Along the lines of saftey..about a year ago I had the starter Solenoid on my FLH go south. It had started to “stick” until the motor would start which caused the motor to crank even when the starter button wasn’t being pressed. One day the battery finally lost juice before the bike fired, causing the solenoid to remain in the start position, I began to notice a boiling noise coming from the battery. Since I’m a genius I took off my glases and bent down to make sure it was coming from there. Turned out I was right and as soon as I got face to face with the battery it exploded sending boiling acid and sharp pieces of plastic into my eyes, mouth and up my nose. It sounded like a shot gun blast and felt like someone ripped the skin off my face. Instantly blinded, I ran and fell for the dogs water bowl against the wall, which I always seem to find and kick by accident when I walk in drunk and pour into my shoe. As is life, the one time you need to douse your face with filthy dog slobber water there is none in the bowl, he drank it all that day and licked it bone dry. I spike the bowl realizing my face is melting off and start to visualize acid man from Robo Cop, that’s when I feel my throat starting to swell up and realize I could choke out. I just about rip the kitchen door off the hinges with retard panic strength, pull the sinks hose out and start filling my eyes and mouth up with fresh water as I rub the acid off my teeth and lips. I ended up having to call 911on my self sounding like Scuba Steve since I was home alone and then got to enjoy a nice saline solution bath in the back of an ambulance on the way to the ER. I spent the next 2 hours with tubes in my eyes doing an eye flush not knowing if I was going to be blinded for life, lucky I had gotten the acid off in time before it did any major permanent damage to my eyes and face. Moral of the story..stash a gallon of clean water in the garage for that one day, keep the glasses on no matter what, make sure the dogs water bowls filled to the top and stick to kick only bikes with gens and mags.

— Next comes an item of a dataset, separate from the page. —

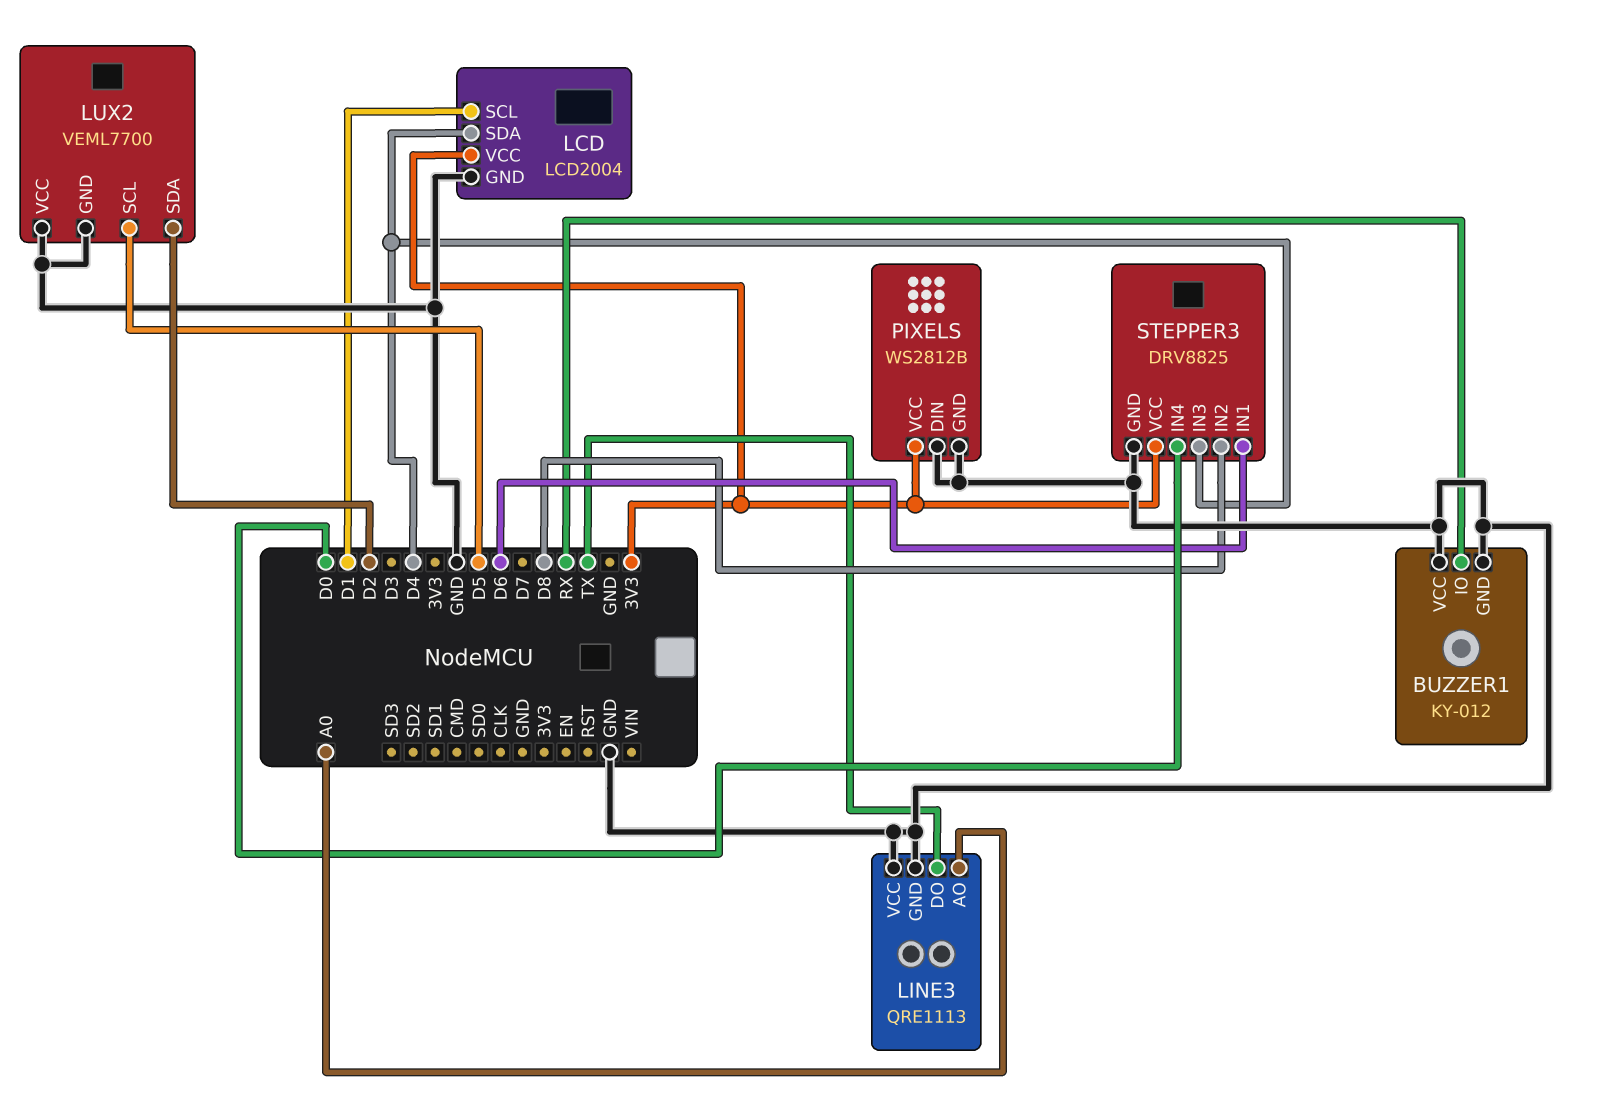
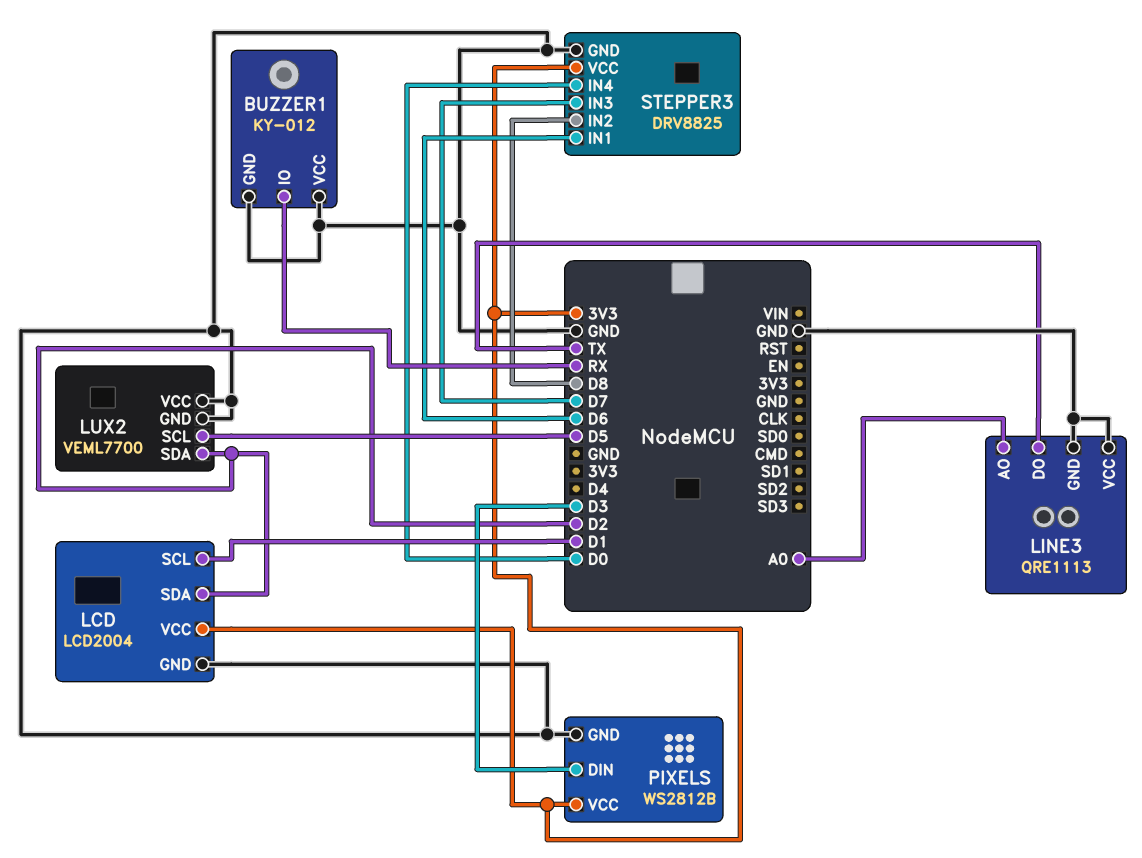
LCD pin SDA: D4 -> D2
PIXELS pin DIN: GND -> D3
STEPPER3 pin IN3: D4 -> D7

Commented on 11-5-2010 At 04:35 pm
 

What if you're lighting your farts on fire and your boxers go up in flames? What just asking! Slab city here I come, be cool!

Commented on 11-5-2010 At 04:59 pm
 

I was a firefighter for the U.S.Navy, the aerospace industry, and Mariposa County. This is all good information that can save your home and your butt. Read it and Heed it.

Commented on 11-5-2010 At 06:46 pm
 

I think its also worth mentioning the fumes (smoke) that some of these fires produce. Modern cars produce some of the worst fumes you can breathe, some capable of killing you with one whiff. If something catches on fire, pay close attention NOT to breath that shit in, all smoke is not the same. Also, watch out for struts (the kind that hold the hatchback/ hood up) bumpers etc, as these things have been known to launch when on fire. If your bike catches on fire, please dont park it next to a dry hillside if you can help it, this could eventually cause many more houses/cars/bikes to be on fire and that sucks.

Commented on 11-5-2010 At 07:30 pm
 

Are you shitting me, you put that shit out? What are you fuckin' crazy? Fire rules, it rules, it rules!!!!

Commented on 11-5-2010 At 10:02 pm
 

YIKES,MAY SHOULD THIS NEVEHAPPEN

Commented on 11-7-2010 At 08:23 am
 

All snark aside, this is a great article. This is something you don't think about until you have one of those "AW FUCK!" moments.

Commented on 11-7-2010 At 08:28 am
 

I forgot to mention in my post, thet there is a samll fire extinguisher that looks like a can of hair spray called "Tundra." A stupid name if you ask me. Anyway they retail for about 20 bucks and they look like a good one to carry on the bike.

Tundra, ask for it at fine retailers near you.